The Bengals evened their preseason record at 1-1 with a 23-10 victory against the Detroit Lions Saturday night in a game that accomplished the one goal every member of Cincinnati's team and coaching staff wanted: improved play in all three phases of the game, offense, defense and special teams.
"It wasn't perfect, but we did what we said we wanted, which was to improve from last week," said Lewis. "We're getting better."
It wasn't perfect except for the play of Palmer. Despite playing on a sore right foot that almost kept him out of the game, the top pick in this year's draft came completed all seven of his pass attempts for 97 yards and a pair of touchdowns in compiling a perfect passer rating of 158.3.
But don't expect any burgeoning quarterback controversy just yet.
"There's no question Jon (Kitna) is the No. 1 quarterback," said Lewis following the game. "We're still working towards Sept. 7. I can't foresee the future but I would imagine Jon Kitna will still be our quarterback on Sept. 7 barring injury."
The first team offense was better, though not as efficient as they want to or expect to be.
Kitna played all but one snap in the first half, leading the offense to scores on three of four possessions as the Bengals built a 9-3 halftime lead. He completed 10 of 15 passes for 90 yards and was sacked once. Last week against the New York Jets, Kitna played just 11 snaps in a 28-13 loss at the Meadowlands.
Kicker Neil Rackers made field goals from 44, 31 and 21 yards to stake the Bengals to a 9-0 lead with 4:59 left before halftime. Detroit kicker Jason Hanson drilled a 40-yard field goal with eight seconds left in the half to bring the Lions back to within six points, 9-3.
The struggles came in the red zone, where Cincinnati was just 1-for-5, including coming up empty on all three attempts with Kitna at the helm.
"We still had some bad mistakes, things you shouldn't be seeing from veteran guys who have been in this offense for three years," said Kitna. "We've got to get better in the red zone. But we didn't have an extensive red-zone package in for this game. We'll get better there."
The defense put in its second consecutive strong outing, holding Detroit to 288 total yards, including just 107 in the first half. The front four down linemen were able to put a consistent pass rush on Detroit's quarterbacking trio of Joey Harrington, Mike McMahon and Ty Detmer. The Lions had just 78 yards rushing and didn't have many short-yardage situations.

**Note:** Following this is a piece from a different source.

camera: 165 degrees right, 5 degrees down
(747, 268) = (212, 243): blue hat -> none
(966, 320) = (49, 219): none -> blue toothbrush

"The first game, we did alright so we just have to keep going in that direction," said defensive end Justin Smith. "The main thing was we came out and shut the run down. When we do that, the pass opportunities are going to come at second-and-long instead of second-and-three. They've got to drop back deeper and you're getting an opportunity to rush and an opportunity to put more pressure on the quarterback."
Happiest of all may have been special teams coach Darrin Simmons. His group took the biggest leap in improvement from Week 1 to Week 2.

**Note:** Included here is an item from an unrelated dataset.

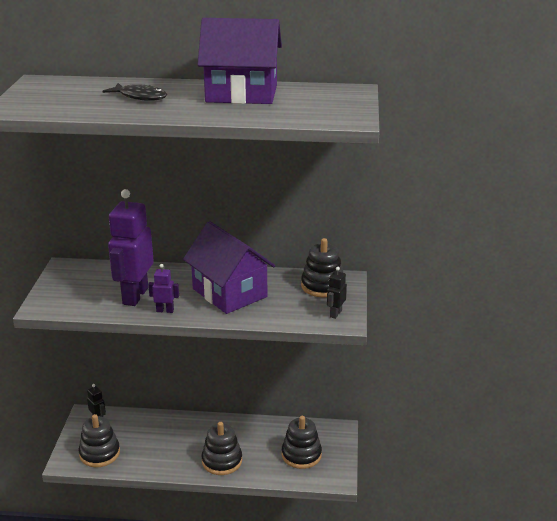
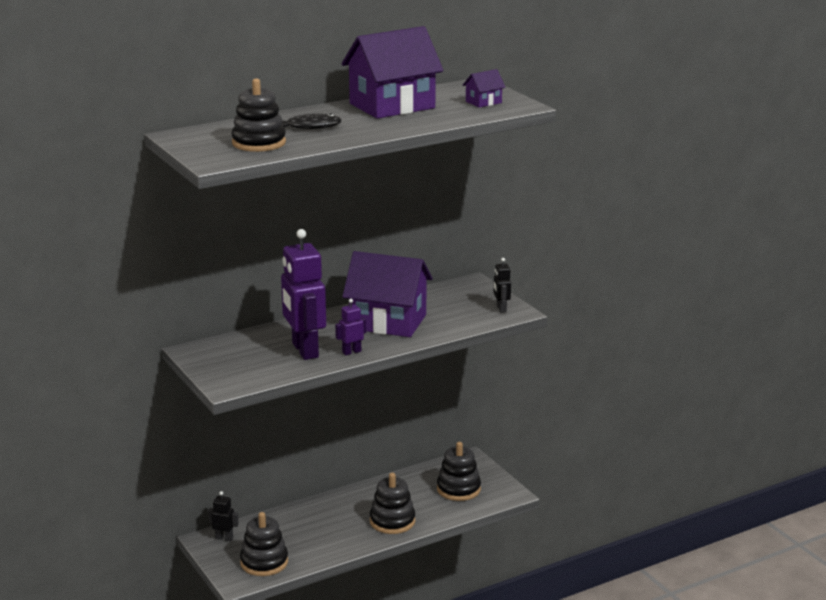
camera: 35 degrees left, 5 degrees down
(322, 286) = (460, 293): black stacking toy -> black stacking toy (259, 143)
(325, 108) = (483, 102): none -> purple house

"We gave up a couple of things that we didn't like, but all-in-all it was better," said Simmons. "It starts with the tempo. We were a little fresher than last week. We were coming off of several weeks of hard practice and this week we had a little more rest and we had a game under our belts."

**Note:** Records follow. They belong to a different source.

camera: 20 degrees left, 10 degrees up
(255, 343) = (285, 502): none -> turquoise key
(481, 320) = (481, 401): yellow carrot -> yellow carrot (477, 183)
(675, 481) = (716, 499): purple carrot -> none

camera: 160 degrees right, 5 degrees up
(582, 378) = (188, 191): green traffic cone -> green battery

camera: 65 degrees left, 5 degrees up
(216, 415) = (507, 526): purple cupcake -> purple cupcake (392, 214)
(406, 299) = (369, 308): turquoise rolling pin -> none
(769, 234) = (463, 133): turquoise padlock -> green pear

Punters Nick Harris and Travis Dorsch each had one boot – Harris' going for 44 yards and Dorsch getting off a 58-yard boomer. T.J. Houshmandzadeh had a 39-yard punt return that set up the Rackers' first field goal.
After the game, the Bengal players broke out with a chant of "Who Dey" in the locker room reminiscent of the late 1980's when winning was an expected occurrence in Cincinnati. It's part of the history Lewis is trying to bring back to the organization. Preseason game or no preseason game, the Bengals are in need of any wins they can get.
"We're going to be doing that chant a lot more often," said wide receiver Chad Johnson.
WARRICK EXCUSED – Wide receiver Peter Warrick was excused from the game so he could return home to Florida after the death of his grandfather.